I understand the MARS MOC can be done either in three summers or in one complete year. I could conceivably do the one year long program. Not sure how I apply for this but I'd prefer it, get it done and move ahead. My wife is supportive of this IF I can assure her there will be sufficient family time after basic. I honestly do not know if this is possible. Is it?

I am clear that IAP/BOTC means living on base and working my tail off 24/7 - no family time. No problem. Been through basic before. But what about the following phases? Is it possible to have time with family i.e. regular evening and weekends through most of the phases? Of course there will be times when the N/Cdts are required to work, that's no issue, I'd just like to know if there is time and space to be with family if they live in Vic.


----------



## coors (30 Jul 2005)

a number of my close friends have completed MARS training. They all said that VERY few do it in one straight year as it is very stressful and you really don't get any breaks. Most were enginering students as well so they are used to a lot of work etc. I would recommend giving it some serious thought before you decide.  However as you said it can be done.


----------



## x-grunt (30 Jul 2005)

coors, thanks for the info.


----------



## MissHardie (16 Aug 2005)

x-grunt,

Sorry to be the bearer of bad news, but given my experience and (albeit 4 months out of date) knowledge it is extremely, <i>extremely</i> unlikely that as a reservist you'll even be given the option of doing the entire MARS training programme in one year.  Nine people on my BOTC (including me) had designs on completing their MARS courses back to back, but the way BOTC and NETP-O are now rigged makes it utterly impossible to move straight onto MARS 3 in the fall - fall training nights at the home NRD are spent finishing BOTC, while winter is devoted to finishing NETP-O.  Only after you've completed these distance-learning packages are you eligible for MARS 3.   

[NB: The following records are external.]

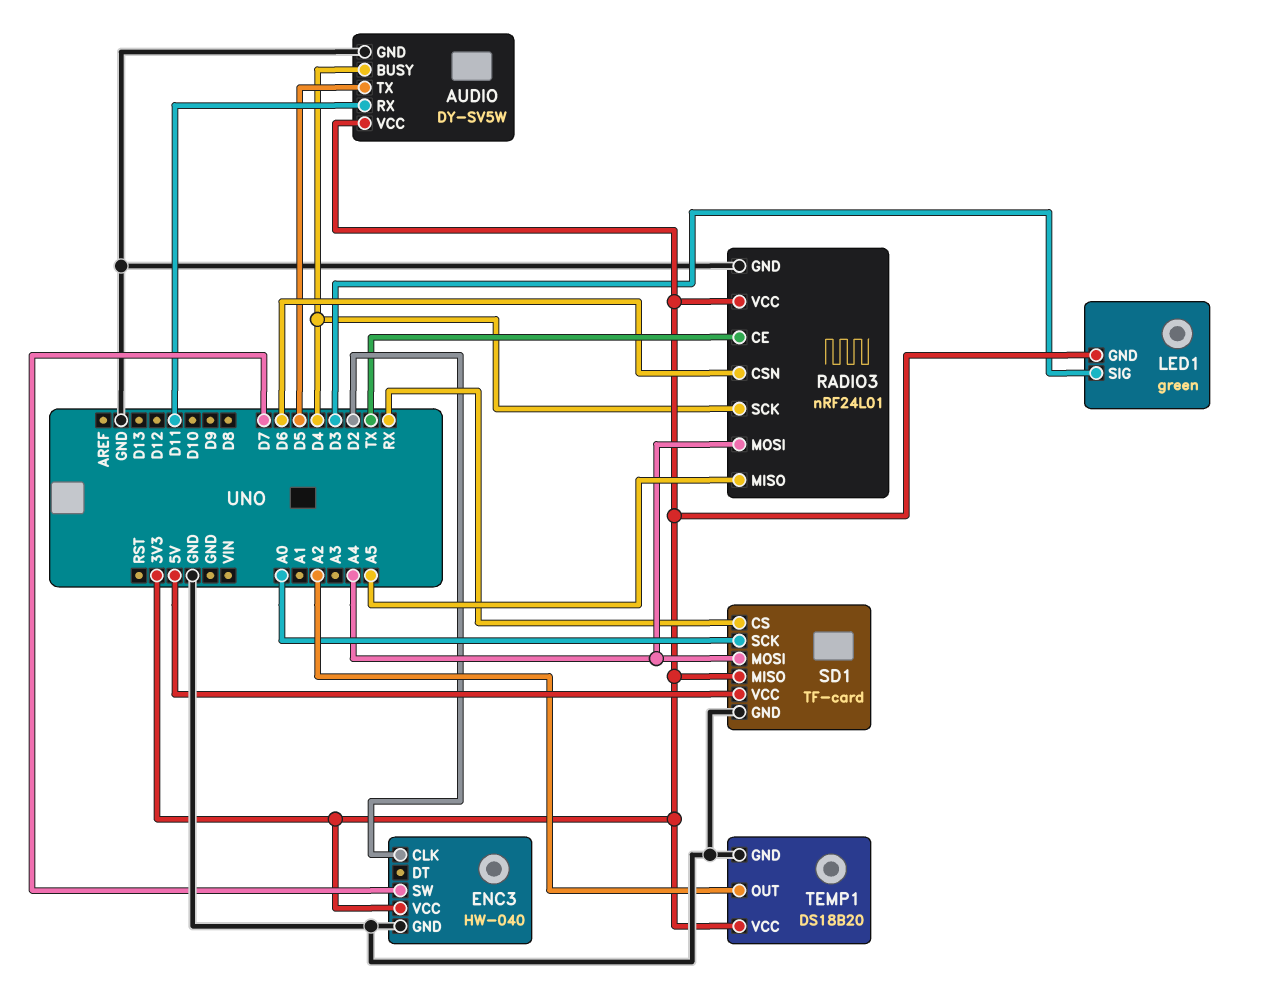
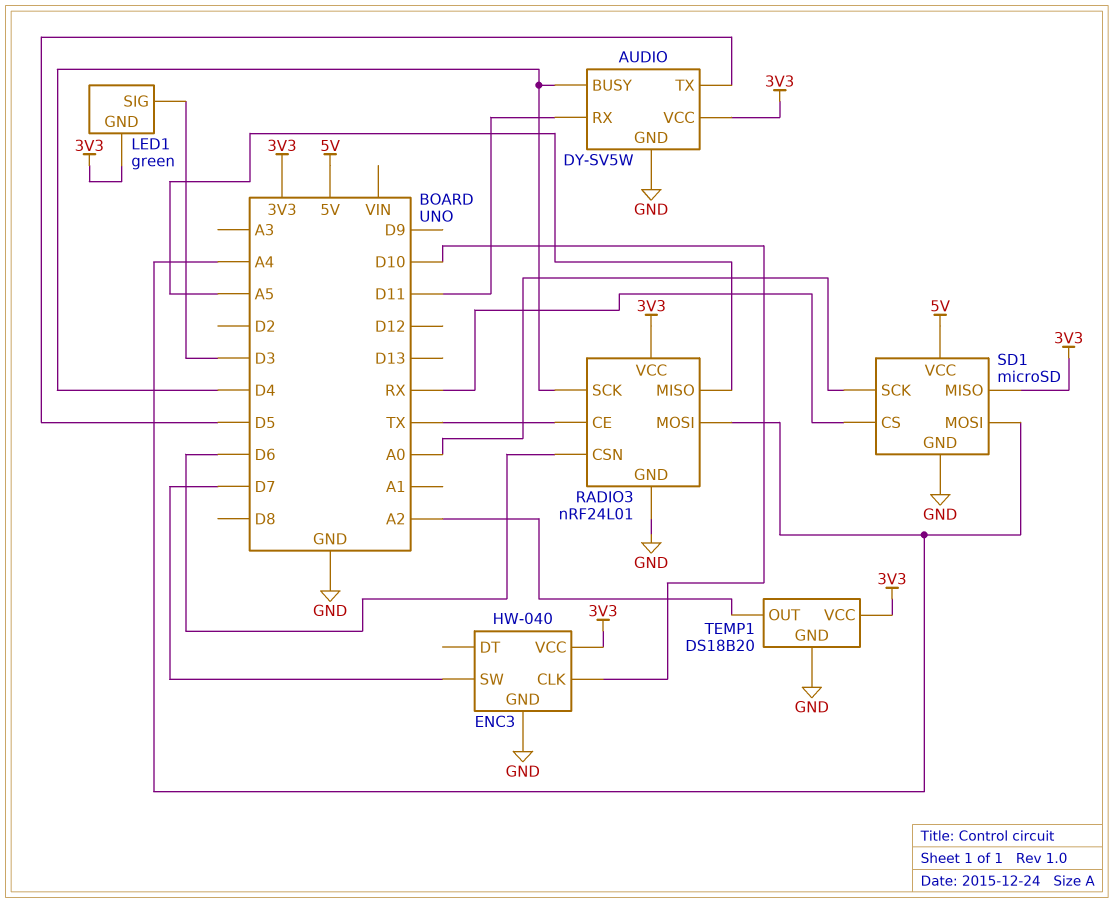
ENC3 pin CLK: D2 -> D10
SD1: TF-card -> microSD

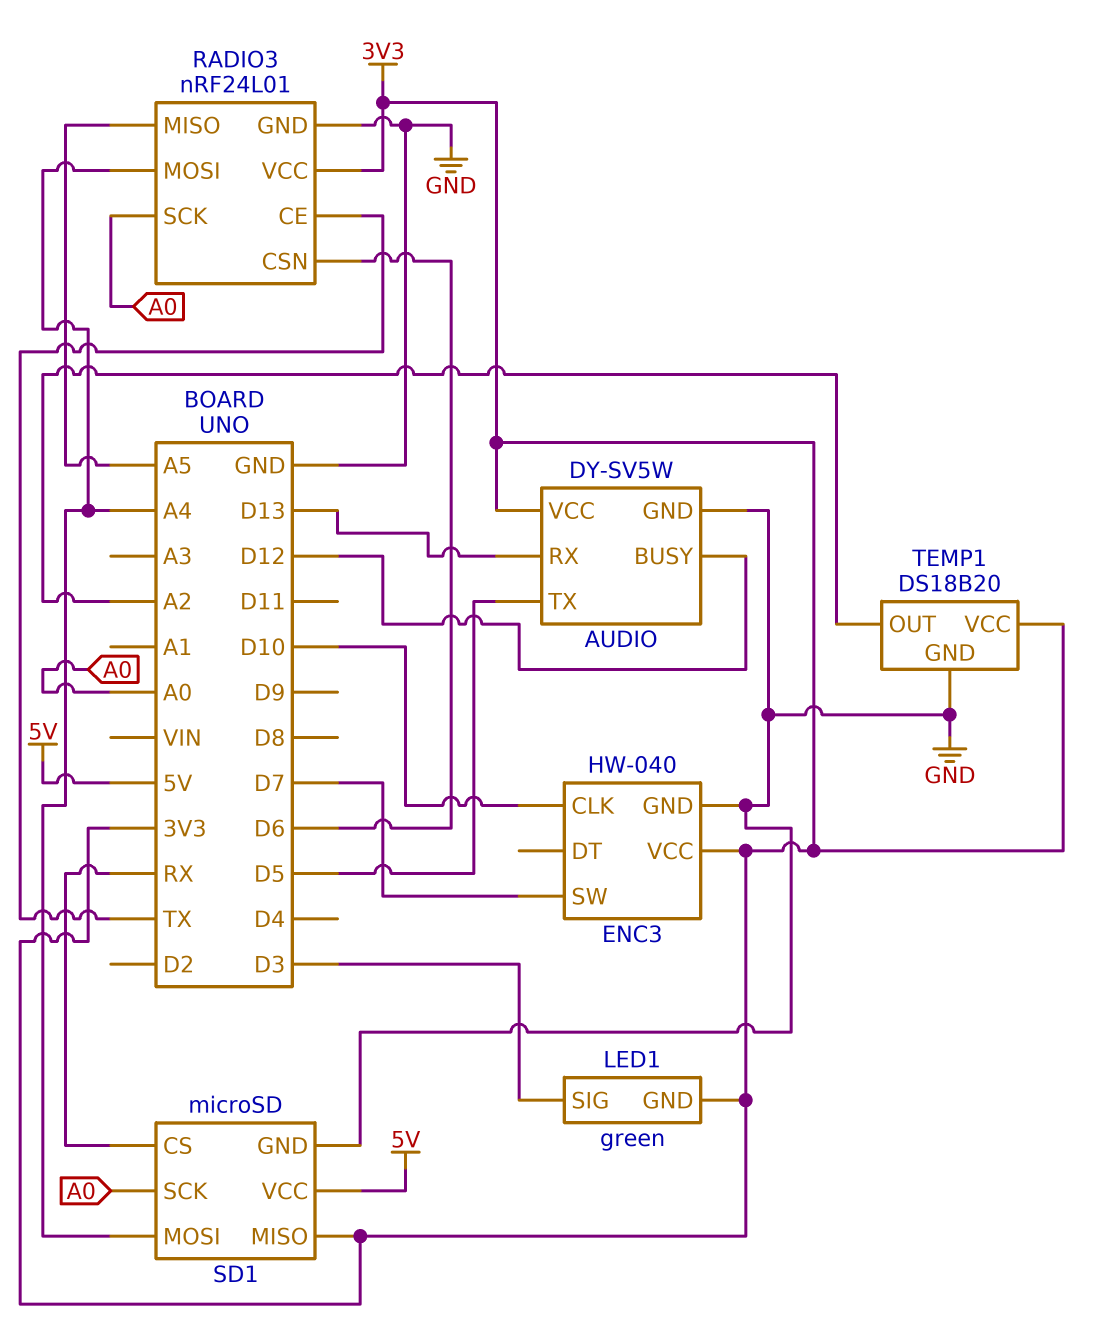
AUDIO pin BUSY: D4 -> D12
AUDIO pin RX: D11 -> D13
RADIO3 pin SCK: D4 -> A0

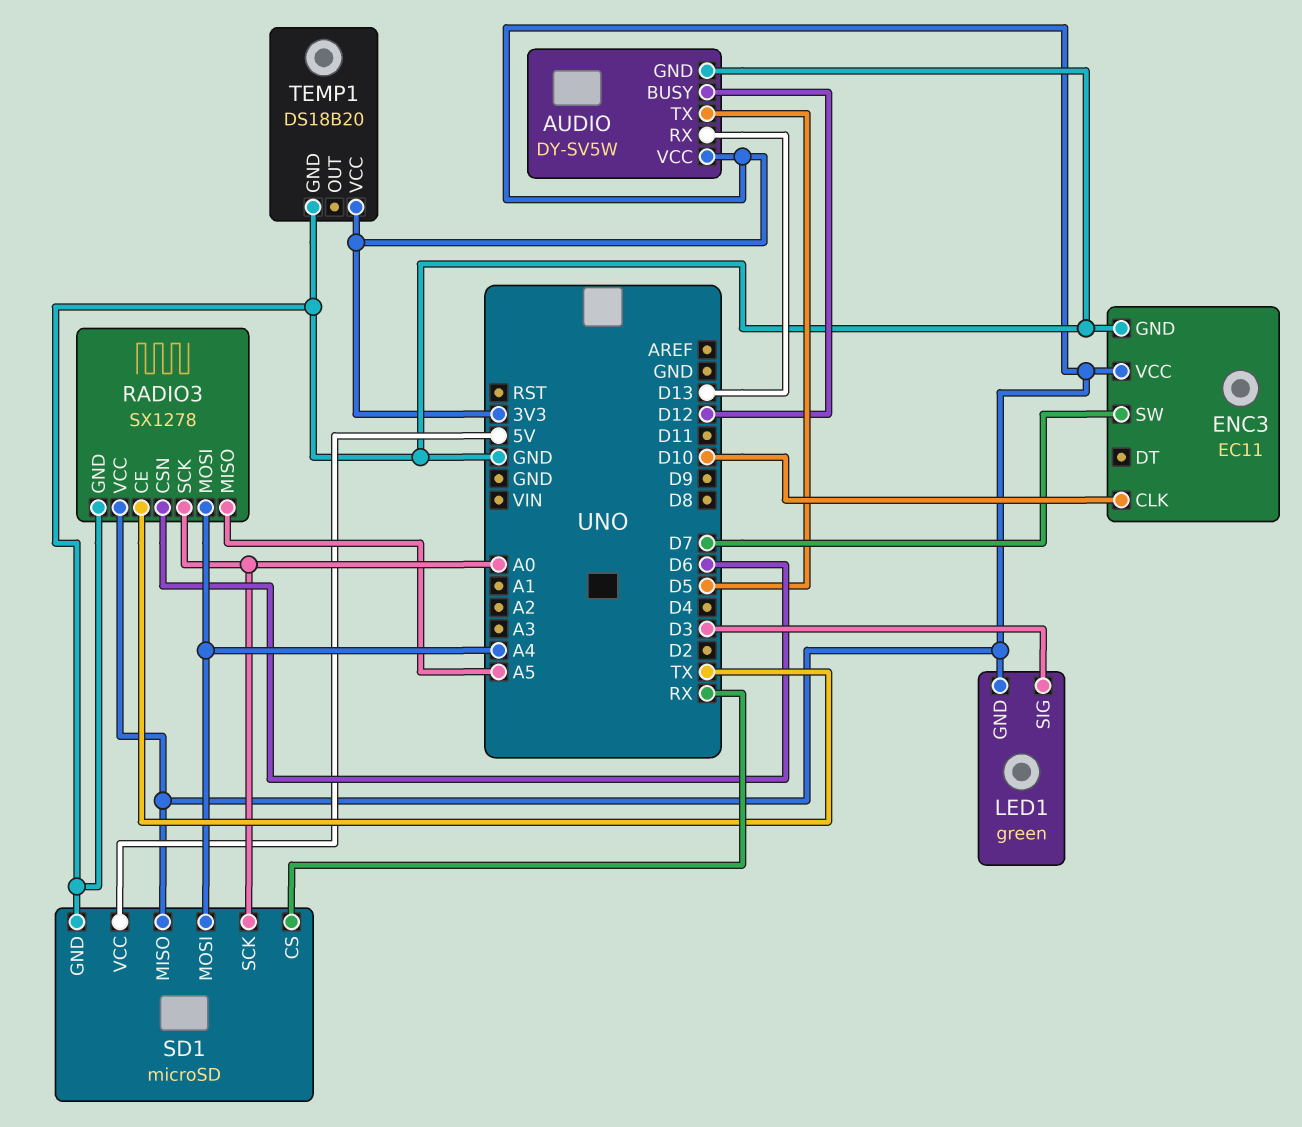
ENC3: HW-040 -> EC11
RADIO3: nRF24L01 -> SX1278
TEMP1 pin OUT: A2 -> none

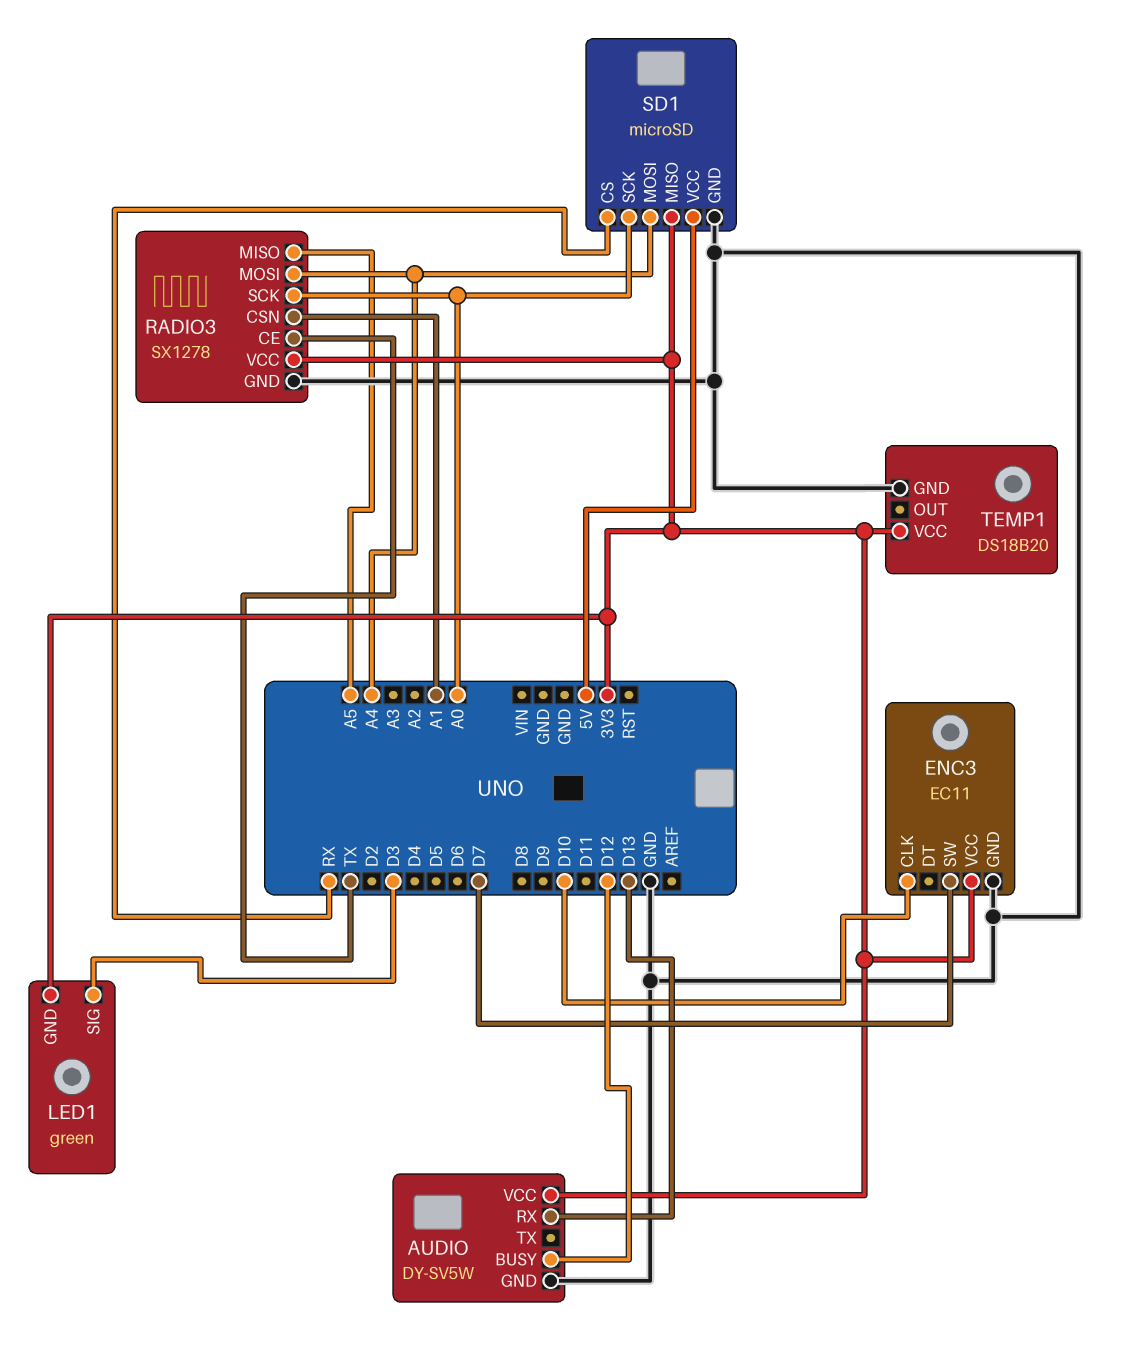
AUDIO pin TX: D5 -> none
RADIO3 pin CSN: D6 -> A1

The chances of doing MARS 4 right after MARS 3 are much greater, though you'll have to be loaded onto at least one Reg course, as Res courses only run during the summer.  Res and Reg MARS 3 are, to the best of my knowledge, identical, though there are substantial differences between the MARS 4 courses.  

Hope that info helps.  

Miss Hardie


----------



## x-grunt (16 Aug 2005)

MissHardie, Thanks, that's good info. You're always a big help. We can use this to plan for the longer term. (Provided I ever get through the recruiting phase! 13 months and counting, now.)


----------



## Chummy (12 Sep 2005)

count me on the list of those unable to get on MARS III directly after NETP-O.    I am not aware of any reservists who got on the Reg MARS III course this fall... there is no fall RES course. If you are lucky enough to get on the course, they will make arrangements to expedite the DL package to finish NETP-O, so I wouldn't worry too much about that. There was no BOTC DL package this year. 

However, I would assume that there will be gaps in your training... great if not, but I gather very few, if any, have been able to go straight through, for several years now. Also assume it will be difficult to get full time work as a NCdt or A/Slt, since you will be mostly untrained, and there is not much consistent GD work after the summer.  Fortunately my NRD has been very helpful, but the fact is that not all NRD's will be in a position to give you more than the regular class A nights. 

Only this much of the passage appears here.